Der Blick verrät den Kenner: Premieren-Gast, nicht mehr von der Modelleisenbahn-Anlage wegzubringen… Foto: J.-P. Lienhard, Basel © 2005



Wo immer der Zug anhält, gibt es was zu erzählen. Seis von den Modellbauern selbst, seis mit eingespielten Filmsequenzen. Und manches tönt absurd, tönt nicht nur, sondern ist es: Der Besamungs-Techniker, der seine tiefgekühlten Stieren-Spermata im Kofferraum seines Autos zu den Kunden fährt - zum Beispiel. Dann schildert Rahel Hubacher mit gespielt monotoner Stimme, dass man eine Kuh «nach Mass» herstellen lassen kann, was mittels künstlicher Besamung geschieht. Im umfangreichen Besamungs-Katalog gibts Varianten für Zitzenlänge, Lendenumfang, Farbe des Fells, Eutergrösse, Milchleistung etc. Nix von heiler Kuh-Welt.

Die geschickte Gegenüberstellung von Scheinwelt und Realwelt verdichten das Thema, das der «Mnemopark» anspricht: «Die Botschaft hör‘ ich wohl…» Aber gleichzeitig öffnet er mit den selbst präsentierten Biografien der vier Pensionierten eine unbekannte Welt, die wir bislang mit dem Clichés des «Kleinbürgervergnügens» abgetan haben. Da haben wirs wieder: Cliché, Cliché, Cliché…

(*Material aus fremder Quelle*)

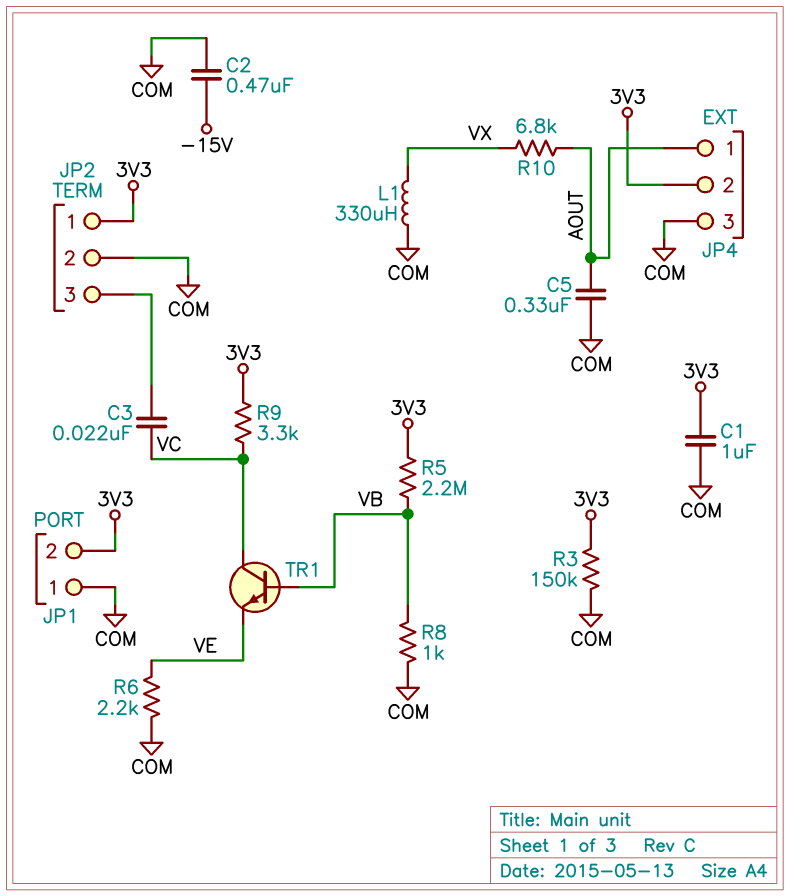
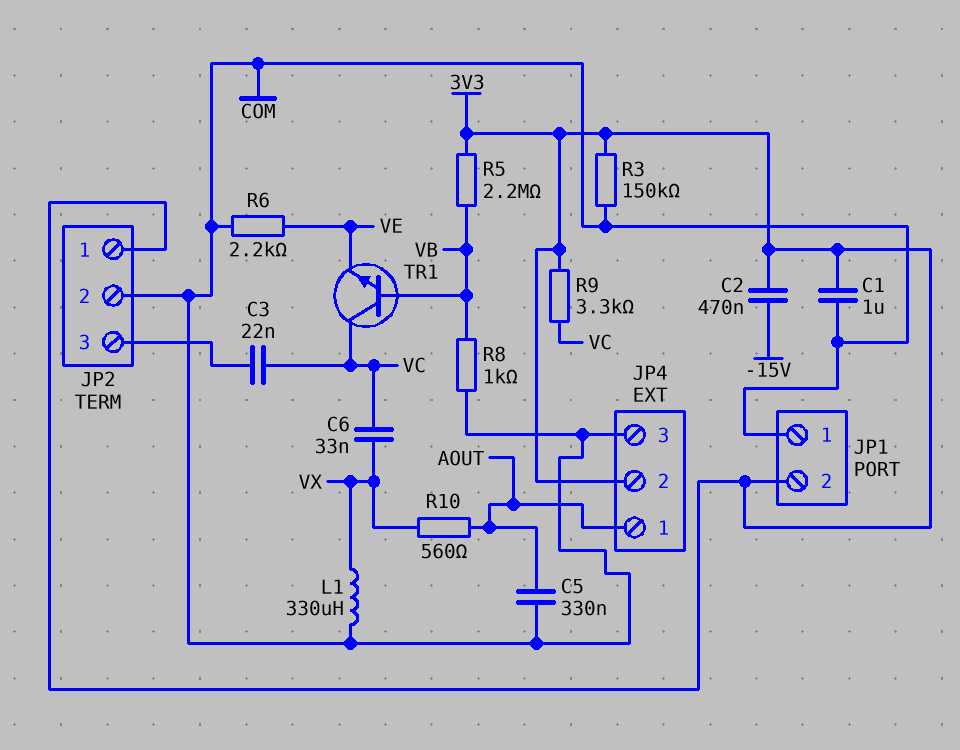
C2: 470nF (-15V, COM) -> 470nF (-15V, 3V3)
C6: none -> 33nF (VC, VX)
R10: 6.8k (AOUT, VX) -> 560 (AOUT, VX)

Eine Miniaturweide ist eben keine richtige Weide, wenn dort Miniaturkühe - zu 15.70 Franken pro Packung - nicht auch Kuhfladen hinterlassen: Ein Miniaturkuhfladen besteht aus einem dunkelgrün angemalten Tropfen gehärtetem Holzleim… Foto: J.-P. Lienhard, Basel © 2005



Da ist zum Beispiel das Mitglied des Vereins Modul-Freunde Basel, Heidy Louise Ludewig. Sie widerspricht dem Cliché der «Modell-Yysebähnler» in jeder Beziehung: Zunächst ungewöhnlich ist, dass sie als Frau in dieser scheinbar nur von «grossen Buben» beherrschten Domäne mitmacht. Und erst noch höchst kompetent. Weiter hat die in Leipzig aufgewachsene Frau den Beruf der Stahlbauschlosserin erlernt, Fachwerkbrücken aus Stahl gebaut - heute aber pflegt sie als «Nebenhobby» die Seidenmalerei… Sie flüchtete aus der DDR und hat hier Karriere als Lehrerin und Designerin gemacht. Ihre Module baut sie aufgrund literarischer Landschaften wie Lummerland, Schloss Neuschwanstein oder das Schlaraffenland aus «Der 35. Mai».

Oder Hermann Löhle aus Konstanz am Bodensee. Der war früher Möbelschreiner, und als die Spanplatten-Kultur aufkam, wechselte er als Galvanotechniker. Er betätigt sich seit seiner Penisonierung auch als Taucher oder Fahrradfahrer.

Der vierte im Bunde und erst noch der jüngste ist René Mühlethaler aus Basel. Er lernte Maschinenzeichner, sprang frühzeitig 1966 auf das Trittbrett der Informatik und ist heute Präsident des Vereins Modulbau-Freunde Basel.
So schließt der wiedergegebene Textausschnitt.